Article rédigé par Hubert de Champris, le 02 mars 2012
Lorsque l’observateur s’efforce de faire le bilan d’un ministère comme celui de la Justice, à tort pense-t-il en priorité aux réformes entreprises en droit ou en procédure pénale. Il devrait plutôt se demander si les sceaux sont bien gardés. La jeune maghrébine qui rendit son pauvre père, réservé et vertueux, si honteux de savoir qu’elle était volontairement devenu fille-mère (fusse du fait d’un personnage de l’Etat fort haut placé) alors qu’elle était justement chargé de veiller sur les sceaux de la constitution aurait été bien en peine de vous expliquer de quoi il retournait. Lorsque même la nomination d’un ministre à cette charge respectable entre toutes répond à des critères faisant fi de la véritable politique, on peut alors imaginer en quelle estime est encore tenu la Justice au plus haut sommet de l’Etat.
Le travail n’est pas fait
Les indices de la déconfiture de la Justice en France sont visibles – lisibles – si vous consultez le Recueil des arrêts de la cour de cassation. Il y a encore soixante-dix ans, les magistrats pouvaient prendre leur temps : qu’il rejette ou qu’il casse, l’arrêt rendu sur un pourvoi statuait sur tous les moyens de cassation. Alors qu’on peut estimer suffisant le nombre de professeurs en France, il est patent qu’en matière de justice, le travail n’est pas fait parce qu’il n’y a pas assez de magistrats.

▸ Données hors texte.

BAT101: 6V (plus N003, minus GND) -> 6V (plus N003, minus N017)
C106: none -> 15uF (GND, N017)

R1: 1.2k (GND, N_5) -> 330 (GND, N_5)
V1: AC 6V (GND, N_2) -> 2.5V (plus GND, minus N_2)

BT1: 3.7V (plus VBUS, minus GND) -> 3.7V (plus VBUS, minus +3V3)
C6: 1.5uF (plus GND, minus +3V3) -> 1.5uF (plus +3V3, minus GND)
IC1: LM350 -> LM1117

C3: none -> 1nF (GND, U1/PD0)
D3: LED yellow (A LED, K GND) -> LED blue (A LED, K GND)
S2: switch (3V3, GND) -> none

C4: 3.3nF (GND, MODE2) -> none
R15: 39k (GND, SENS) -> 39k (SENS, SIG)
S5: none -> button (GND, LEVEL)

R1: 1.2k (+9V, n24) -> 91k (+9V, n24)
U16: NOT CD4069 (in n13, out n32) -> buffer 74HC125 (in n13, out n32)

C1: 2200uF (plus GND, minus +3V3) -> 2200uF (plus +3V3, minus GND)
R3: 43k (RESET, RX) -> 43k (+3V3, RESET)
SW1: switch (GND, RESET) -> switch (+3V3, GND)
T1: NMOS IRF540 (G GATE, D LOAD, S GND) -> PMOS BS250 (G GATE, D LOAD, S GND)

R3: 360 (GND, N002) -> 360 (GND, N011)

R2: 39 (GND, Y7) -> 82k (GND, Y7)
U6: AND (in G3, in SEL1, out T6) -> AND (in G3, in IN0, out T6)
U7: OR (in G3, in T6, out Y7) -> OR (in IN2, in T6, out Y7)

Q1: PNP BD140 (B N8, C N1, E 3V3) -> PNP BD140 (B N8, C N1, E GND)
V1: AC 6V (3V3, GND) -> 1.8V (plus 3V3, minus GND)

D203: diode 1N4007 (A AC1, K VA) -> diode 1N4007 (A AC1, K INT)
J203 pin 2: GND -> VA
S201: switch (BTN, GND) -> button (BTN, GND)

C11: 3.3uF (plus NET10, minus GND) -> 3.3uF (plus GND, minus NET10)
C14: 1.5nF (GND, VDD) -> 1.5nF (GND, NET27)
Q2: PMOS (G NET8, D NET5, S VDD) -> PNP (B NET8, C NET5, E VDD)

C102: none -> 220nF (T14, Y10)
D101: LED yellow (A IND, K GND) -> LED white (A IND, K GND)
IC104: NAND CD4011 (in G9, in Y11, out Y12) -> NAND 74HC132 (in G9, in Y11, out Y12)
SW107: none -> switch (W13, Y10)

Il y a vingt-cinq ans, le bâtonnier de l’Ordre des avocats de Paris, Jean Couturon, notait que la première des réformes en procédure pénale devait consister à permettre à la chambre de l’instruction (juridiction d’appel des actes du juge d’instruction, ex chambre d’accusation) d’exercer sa fonction. Surchargé de travail, les magistrats n’ont tout simplement plus le temps de lire. Une pièce duplique une autre qui n’est elle-même que le défalque de la précédente. Le juge d’instruction reprend les termes du réquisitoire du substitut et vice versa. D’où vice de forme et, surtout, de fond, ignorés le plus souvent par ceux qui en sont les auteurs. Quant à la cour de cassation, chez elle aussi, la baisse de qualité de travail est criante. Les erreurs matérielles montrant que l’arrêt n’a tout simplement pas été relu avant signature ne sont pas rares. Les audiences à juge unique se répandent abusivement. Elles étaient acceptables pour un tribunal d’instance ou en référé. En grande instance et en appel, l’enjeu augmentant, une collégialité réelle devrait être de rigueur. Or, même lorsque celle-ci existe en droit, ce n’est qu’apparence en fait. Seul le magistrat-rapporteur lira vraiment les écritures, écoutera les plaidoiries et rédigera la décision. Les autres tendent l’oreille,- mais il n’y a peut-être moins à désespérer qu’il n’y paraît : parfois les bons élèves paraissent-ils ailleurs pendant tout le cours alors qu’ils ont tout entendu…
Former mieux
La baisse quantitative des magistrats s’accompagne d’une baisse qualitative. Il ne s’agit pas de se contenter de seulement plus recruter, il faut former mieux. La Justice est certes une question de technique, mais elle est avant tout une question de morale : cette dernière seule permet de savoir pourquoi et comment une règle s’applique à un cas particulier. Or, bien souvent, trop souvent, pour ne pas dire, tout le temps, le syllogisme n’est plus appliqué. Soit le juge ne voit que la règle, soit il n’a d’yeux que pour le cas particulier. Le mouvement cérébral de va-et-vient permanent entre les deux, leur mise en relation perpétuelle n’est plus son réflexe mental primordial. En réalité, en matière civile, le juge s’identifie insidieusement, sans en être pleinement conscient, à l’une des parties. La collégialité véritable, le panachage sociétal et sexuel entre autres, permettraient de limiter le risque d’une identification unilatérale et augureraient de saines et authentiques délibérations, même si, dans les conseils de prud’hommes, ces dernières semblent être parfois des marchandages (‘‘je lui octroie ça, en échange, on le déboute sur ça’’…). Or, il faut savoir qu’aujourd’hui, malgré les apparences, les magistrats professionnels dans leur ensemble (et nonobstant naturellement tant et tant d’exceptions personnelles qu’il est sans doute impossible de soutenir que le corps dans son entier soit contaminé), consciemment ou non, sont, en tout ou partie des acceptions du mot «indépendance», guère plus indépendants que ne veut bien le laisser apparaître un conseiller prud’hommes cégétiste, dépoitraillé et le couteau entre les dents, appartenant au collège salarié de dans la section ‘‘activités diverses’’ du conseil de prud’hommes de Longjumeau (91). Car l’indépendance ne s’entend pas seulement politiquement : elle est en premier lieu distance avec ses humeurs hippocratiques, hauteur avec son quotidien. En fait, nous devrions pouvoir écrire que le magistrat qui juge ne doit se revendiquer dépendant que de la loi naturelle, sa connaissance et son application permettant seule que ce qui est décrété, décidé juste soit en même temps vrai et bien. Combien d’entre eux seraient prêts à faire leur cette maxime ?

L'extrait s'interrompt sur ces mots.